Meanwhile Brian Way was showing us another path to truthful acting in his improvisation class. Improvisation for Brian was not theatre sports and the like, nor was it telling funny stories; it was completely actor centred. Sometimes the entire class would participate in the improvisation, but when only part of the class was working, the observers were not allowed to react or draw attention to themselves as an audience. However funny the scene might be, the observers were not allowed to laugh. The actors were aiming to find the truth and life of the imagined situation; they were not to try to create story. They were to be free of obligations to the audience, allowing themselves to live spontaneously in the imagined situation. They were also free of judgement. While Brian would sometimes ask a group to discuss how the scene felt, he himself would never pass judgement, never say this was good or that was bad. In fact for weeks he wouldn’t say anything at all, other than what was necessary to begin the next improvisations. And then one day he would do a Brian Way — he would talk about the work, about acting, and about life, and he was brilliant.

Meantime, I was settling into my new flat, making new friends, finding my way around London on the underground — no taxis on this budget — and going to the theatre. At the end of my year in London I had 130 programs, mostly from plays, but concerts, ballets, and operas as well.

Casting a shadow over this exciting new world was Sylvia’s pregnancy. We had discussed her coming to England to have the baby and put it up for adoption. Someone had given me the name of a doctor who might be sympathetic to our situation and he suggested I come to his surgery and we could discuss. His surgery? My notion of surgery was an operation in a highly restricted area of a hospital. What an odd place to have a discussion. However, it turned out that in Britain a surgery was when a doctor saw patients in his office. Doctors didn’t schedule appointments as they do in Canada; patients simply came to the office during the surgery hours and waited their turn. And so after a considerable wait I finally had a conversation with the doctor who did indeed say that possibly the baby could be born in London and put up for adoption.

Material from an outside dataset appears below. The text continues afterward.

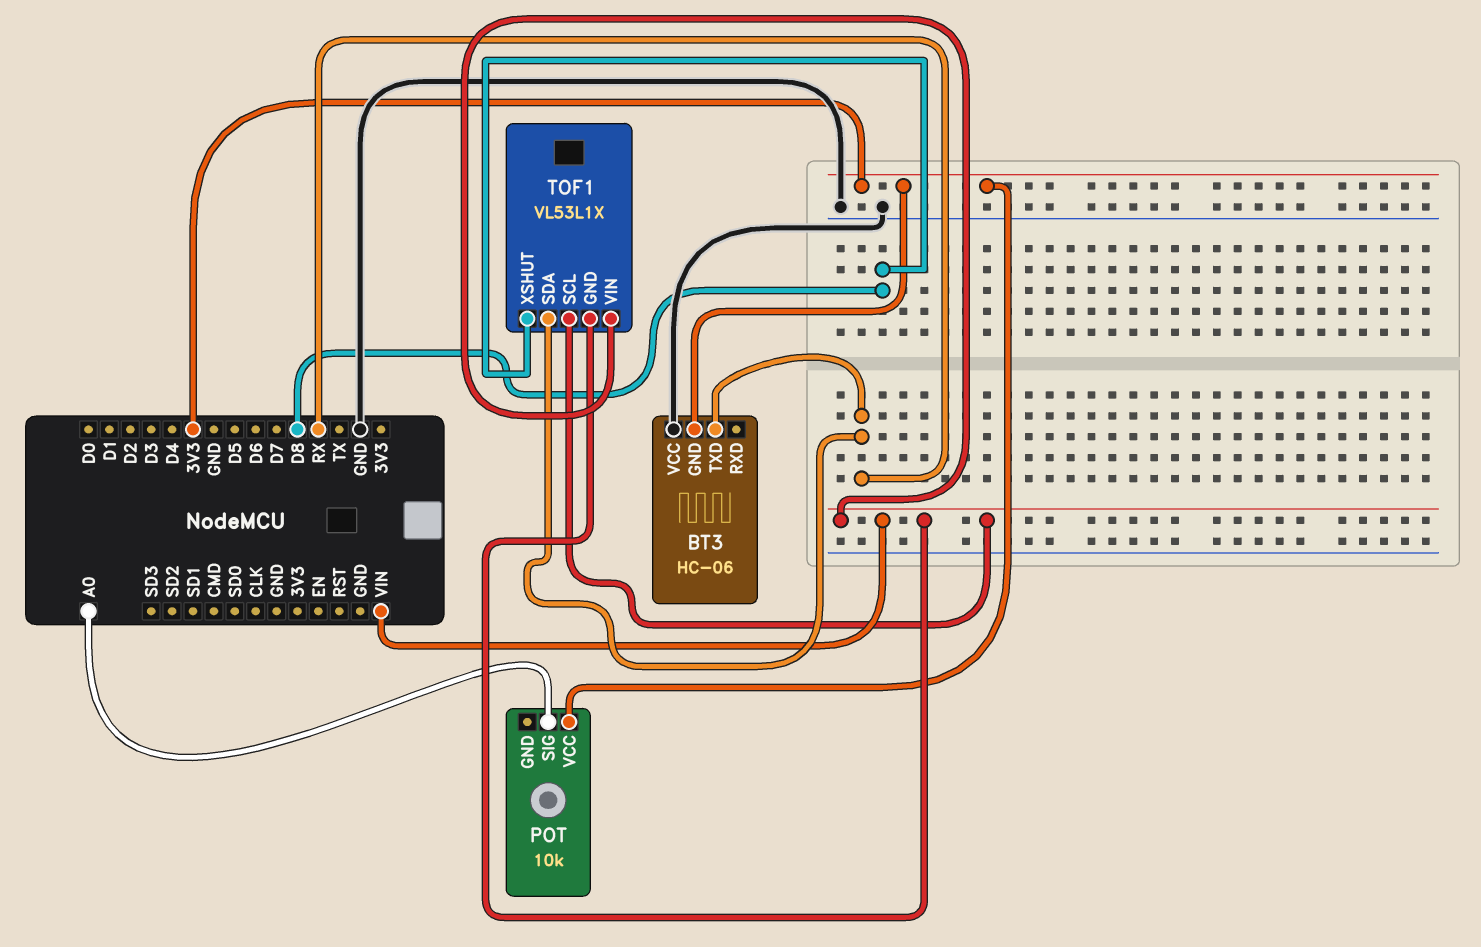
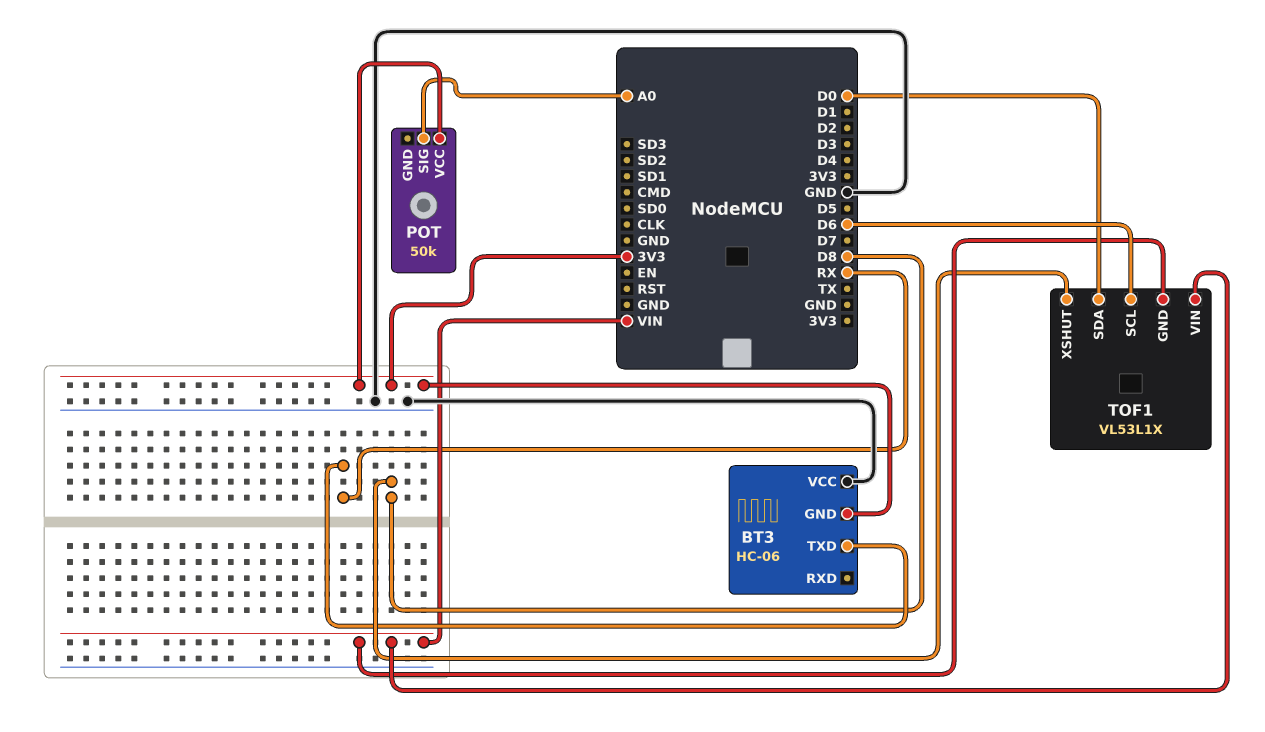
POT: 10k -> 50k
TOF1 pin SCL: VIN -> D6
TOF1 pin SDA: RX -> D0

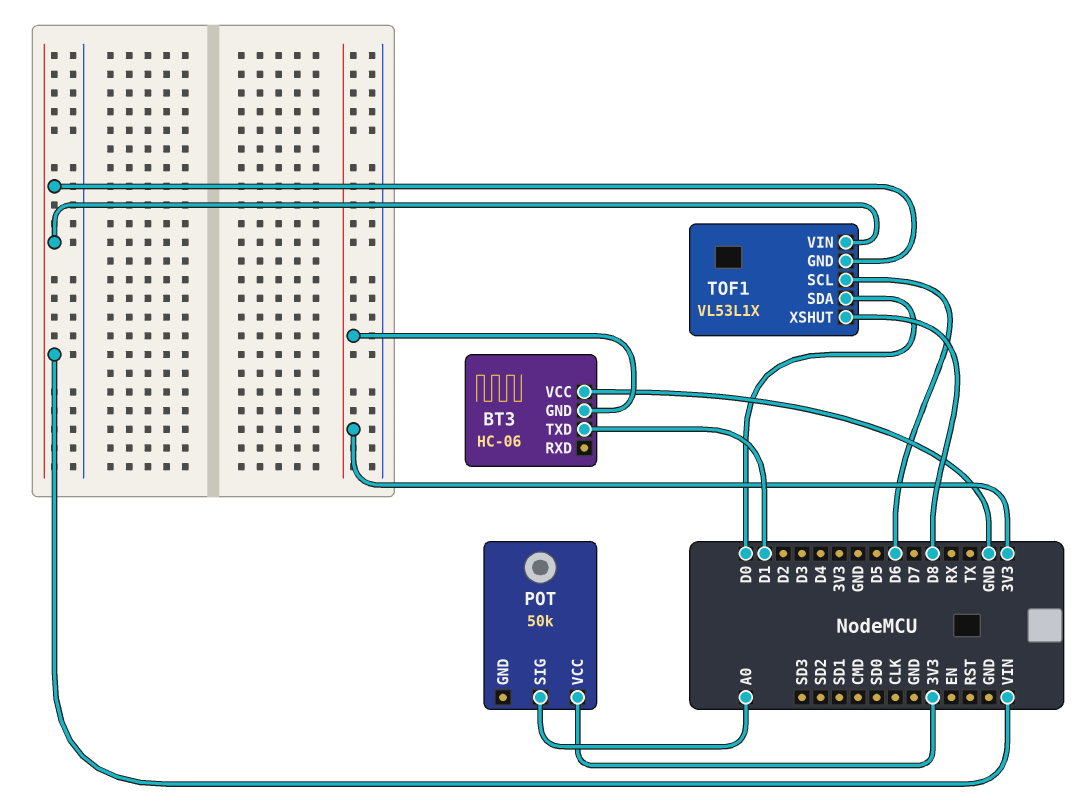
BT3 pin TXD: RX -> D1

A sidebar of our discussion centred on national health or medicare as we would now call it. He was the first doctor I had ever heard support the idea of a national health service. Medicare was still in the future in Canada, and my uncle who was a doctor was adamantly opposed to it, as were most doctors in the country. How refreshing to hear a doctor say how much he liked the system as he could prescribe whatever treatment was necessary and know that his patient could receive it.

I was torn. Of course I was concerned for Sylvia and her situation, but on the other hand a whole new life was opening up for me. No one cared that I had been divorced; no one cared about my checkered past; it was truly a “brave new world.” How would I introduce a pregnant girlfriend into this world? Remember, the stigma attached to unwed pregnancy was far greater than now. And to complicate matters further I was becoming involved with someone else. Sometimes I think my first name should have been ‘Wriggle’ instead of ‘William.’ I was in a situation I needed to wriggle out of it so wriggle I did. I didn’t tell Sylvia not to come, but I managed to invite her in such a lukewarm way that she decided not to come. A blot on my character to be sure, but by no means the last.

Sylvia did survive, of course. When her family found out that she was pregnant, they did not moralize with her, as we had both feared, but were supportive and helpful. She gave the baby up for adoption with the help of her brother in the United States. She and I remained friendly, if guarded, and I visited her when I returned to Canada at Easter and again months later, but as a relationship it was no longer ‘operative,’ to use the political term. No, the operative relationship was now Carolyn Jones, a Canadian in her first year of the regular program at LAMDA.

Carolyn and I had become an item, and often as not she would spend the night at my flat rather than her room in South Kensington. No reflection on Carolyn, but I think my desire for my own bed goes back to those months of sharing a single bed with Carolyn. I still remember the sheer joy of being able to spread out in the bed on those mornings when she was up before me. Ever since, sleeping with someone has always seemed an overrated activity. Not sex, mind, I never thought that was overrated.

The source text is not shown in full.